David Brooks tries to make some pretty interesting revisionist history in his column in The New York Times today. Too bad it’s completely untrue. Brooks writes
Al Gore released his movie “An Inconvenient Truth” in 2006. The global warming issue became associated with the highly partisan former vice president. Gore mobilized liberals, but, once he became the global warming spokesman, no Republican could stand shoulder to shoulder with him and survive. Any slim chance of building a bipartisan national consensus was gone.
Brooks starts his story in 2003 when McCain and Lieberman passed a bipartisan bill to curb global warming. There have been bipartisan measures on the environment. For instance, the Environmental Protection Agency was created under Nixon in 1970. But the Republican party has taken to denying global warming for quite a while now. It’s hardly a reaction to Gore. I would argue that much of the success of an Inconvenient Truth was because people were frustrated with inaction in Washington and had begun looking for answers to our environmental problems elsewhere.

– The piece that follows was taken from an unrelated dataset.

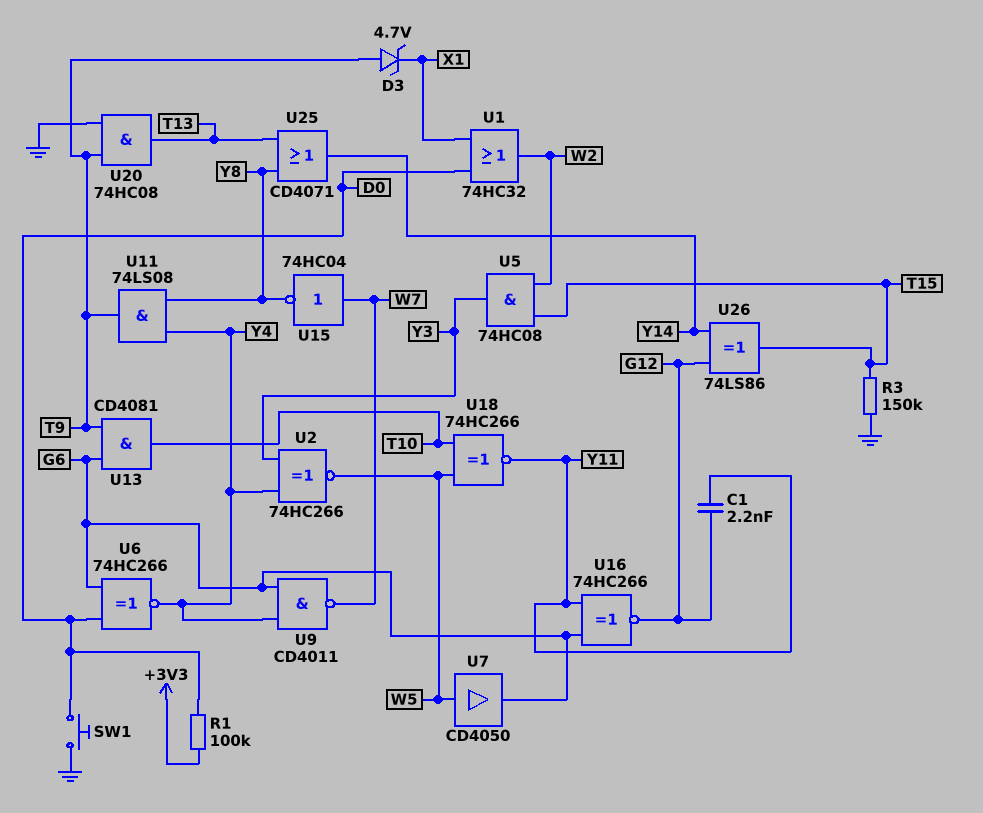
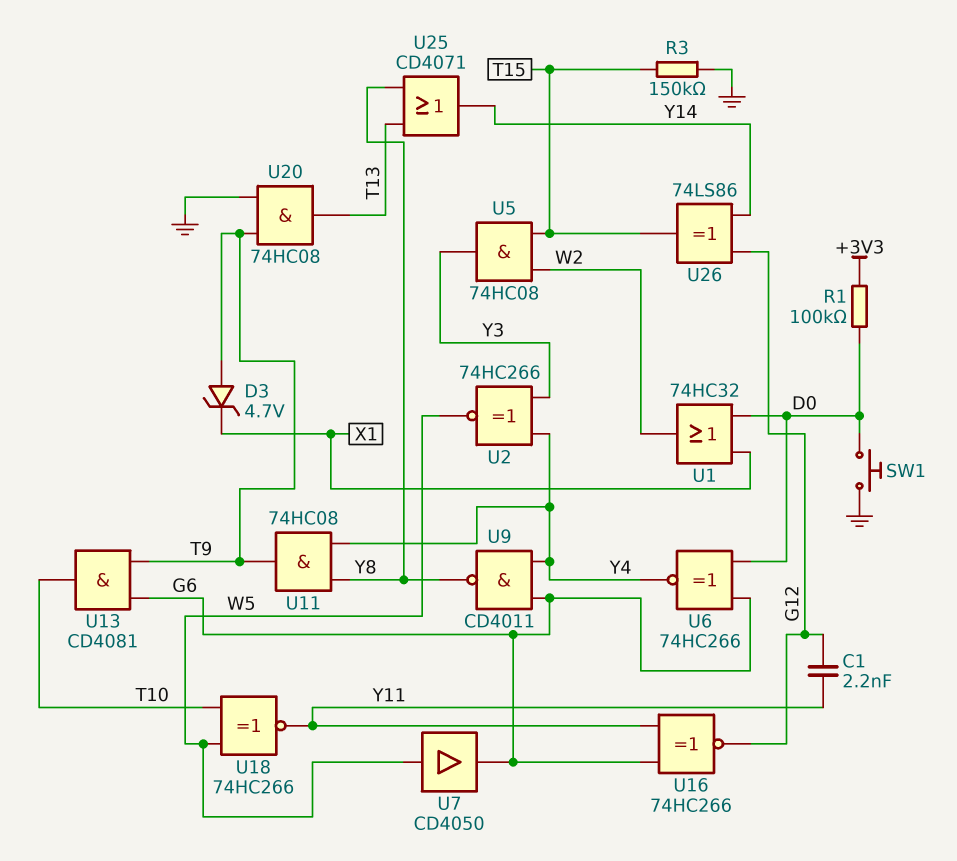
U9: NAND CD4011 (in G6, in Y4, out W7) -> NAND CD4011 (in G6, in Y4, out Y8)
U11: AND 74LS08 (in Y4, in Y8, out T9) -> AND 74HC08 (in Y4, in Y8, out T9)
U15: NOT 74HC04 (in W7, out Y8) -> none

Brooks is always looking for that rational middle (that somehow mirrors his views), so when it’s not there it must be someone’s fault. In this case it must be Gore’s, because he is “partisan” according to Brooks. The inconvenient truth is the Republican partly has long since lost interest in the environment or in passing any bipartisan legislation, the country and the world be damned. There are plenty of ways to tackle environmental problems. You don’t have to come at it from one ideological perspective. But you do have to try.